I think this is a key point to emphasize, which, at least what I observe in the world today, is there’s a real emphasis on innovation and change driven by data science and machine learning and AI is at the heart of it, right? And now there are sort of two camps, right? And doesn’t mean one’s wrong or right. But there’s really sort of two broad ways to deal with this. One is the thousand lines of code with Python, OR, etc., open-source libraries, and the other is things like RapidMiner, which make the experience easier to accelerate creating models. And frankly, the two can work together. The challenge that I see is, as Jeremy’s highlighted, in our world, dealing with regulators and very professionally skeptical individuals. It’s not easy or intuitive to take a Python program in its native form where you’ve downloaded six or seven open-source libraries and really explain how it works. Yeah, sure, you can throw comments in there, but can you imagine sitting in a conference room with a screen like this and pulling up a Python program and trying to explain that to an accountant or a lawyer? Doesn’t work. But at the end of the day, the visual nature of RapidMiner allows you to take it to a certain level. Are we getting into the level of what this function does or how this data element– no. But we can communicate the general essence of the flow of events, which you cannot easily do in a 10,000-line program.

Great. And so we’ll show you today one of the GBT models we’re in fact using for a real-life– or a scenario, rather, we’ve mocked up based on a very active real-life client situation of ours. So I’ll turn over to Mark to kind of take you through the demonstration.

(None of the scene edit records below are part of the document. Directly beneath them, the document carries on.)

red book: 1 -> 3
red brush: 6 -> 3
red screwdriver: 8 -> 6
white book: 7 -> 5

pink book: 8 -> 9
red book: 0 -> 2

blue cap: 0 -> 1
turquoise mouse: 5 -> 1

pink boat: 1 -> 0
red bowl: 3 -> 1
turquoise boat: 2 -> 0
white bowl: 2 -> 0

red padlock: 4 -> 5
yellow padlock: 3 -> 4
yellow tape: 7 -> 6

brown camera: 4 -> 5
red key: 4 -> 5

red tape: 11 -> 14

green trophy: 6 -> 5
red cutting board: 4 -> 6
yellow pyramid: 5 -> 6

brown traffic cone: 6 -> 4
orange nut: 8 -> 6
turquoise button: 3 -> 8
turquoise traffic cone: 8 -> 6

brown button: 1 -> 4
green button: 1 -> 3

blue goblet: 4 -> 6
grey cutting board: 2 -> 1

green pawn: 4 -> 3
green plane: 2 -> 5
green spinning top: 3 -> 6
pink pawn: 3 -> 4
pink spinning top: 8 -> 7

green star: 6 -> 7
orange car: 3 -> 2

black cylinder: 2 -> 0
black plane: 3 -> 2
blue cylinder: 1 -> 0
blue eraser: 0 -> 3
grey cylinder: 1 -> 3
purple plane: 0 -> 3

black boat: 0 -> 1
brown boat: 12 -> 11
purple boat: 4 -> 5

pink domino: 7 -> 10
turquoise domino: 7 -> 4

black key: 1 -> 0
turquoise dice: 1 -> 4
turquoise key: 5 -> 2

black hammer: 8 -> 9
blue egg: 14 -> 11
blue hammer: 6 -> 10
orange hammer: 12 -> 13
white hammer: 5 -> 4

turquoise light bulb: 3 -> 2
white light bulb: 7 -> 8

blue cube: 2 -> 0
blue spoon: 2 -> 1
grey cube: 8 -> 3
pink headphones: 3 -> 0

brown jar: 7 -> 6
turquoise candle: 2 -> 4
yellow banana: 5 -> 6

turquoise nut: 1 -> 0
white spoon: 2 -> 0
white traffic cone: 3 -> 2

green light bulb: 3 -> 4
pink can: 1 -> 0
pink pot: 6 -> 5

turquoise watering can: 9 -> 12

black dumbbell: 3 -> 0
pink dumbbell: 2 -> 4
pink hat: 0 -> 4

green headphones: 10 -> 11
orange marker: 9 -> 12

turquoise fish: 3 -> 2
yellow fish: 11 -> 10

Absolutely. And I think Todd really led into it perfectly. These days, firms face a challenge in monitoring and measuring the integrity of their employees and specifically, third-party vendors, contractors or sales folks, that may not have the same level of loyalty to a firm. They haven’t worked there throughout. But as Todd mentioned, we present specifically to legal professionals or accountants or regulators, and they don’t need to see the line-by-line details. And so what we’ve done is we bring this to a client because we like to show the process. We like to show what we actually run. But as you can see from this operator right here, it’s data preprocessing. And if you’ve used RapidMiner, if you’ve done anything with data science, you know that this operator is incredibly complicated. We use internal, external sources. It probably took the longest time for us as data scientists to make that operator function. But they don’t really need to know all that. They need to know where the data comes from and they need to know that it’s accurate. From there, we can point to, “Okay. This is where we optimize and train your model. We got model, we got tag data. This operator does some interesting things.” We can obviously open it up if they have data scientists in the room, but they don’t necessarily need that. And then lastly, we say, “Okay. We format it and ingest it in a way that you can easily digest that information.” And that’s what I’ll pull up now is our EY Virtual solution. And so this is a role-based application that we can deploy for clients, their specific needs, their specific resourcing specifications.

And so let’s say if I step into the role of a compliance manager or a executive for the team managing their third-party risk. Again, I don’t need to know all the details but I want to go in every week, every month, and assign specific individuals some cases to review, to dive into. I want those subjects to only be spending time on the highest risk. So this thing right in the middle, this risk score, is what we just showed you, right? That’s the output of a data science flow. We have a risk ranking. But these folks, as Todd mentioned, Jeremy mentioned, they’re professionally skeptical of this information. They need to be able to explain these models to the regulators, to their employees, saying, “Well, why am I researching this individual?” So if you see, “Okay. I just filtered on the top three highest risk.” You don’t see a lot of information here but it filters the other visualizations.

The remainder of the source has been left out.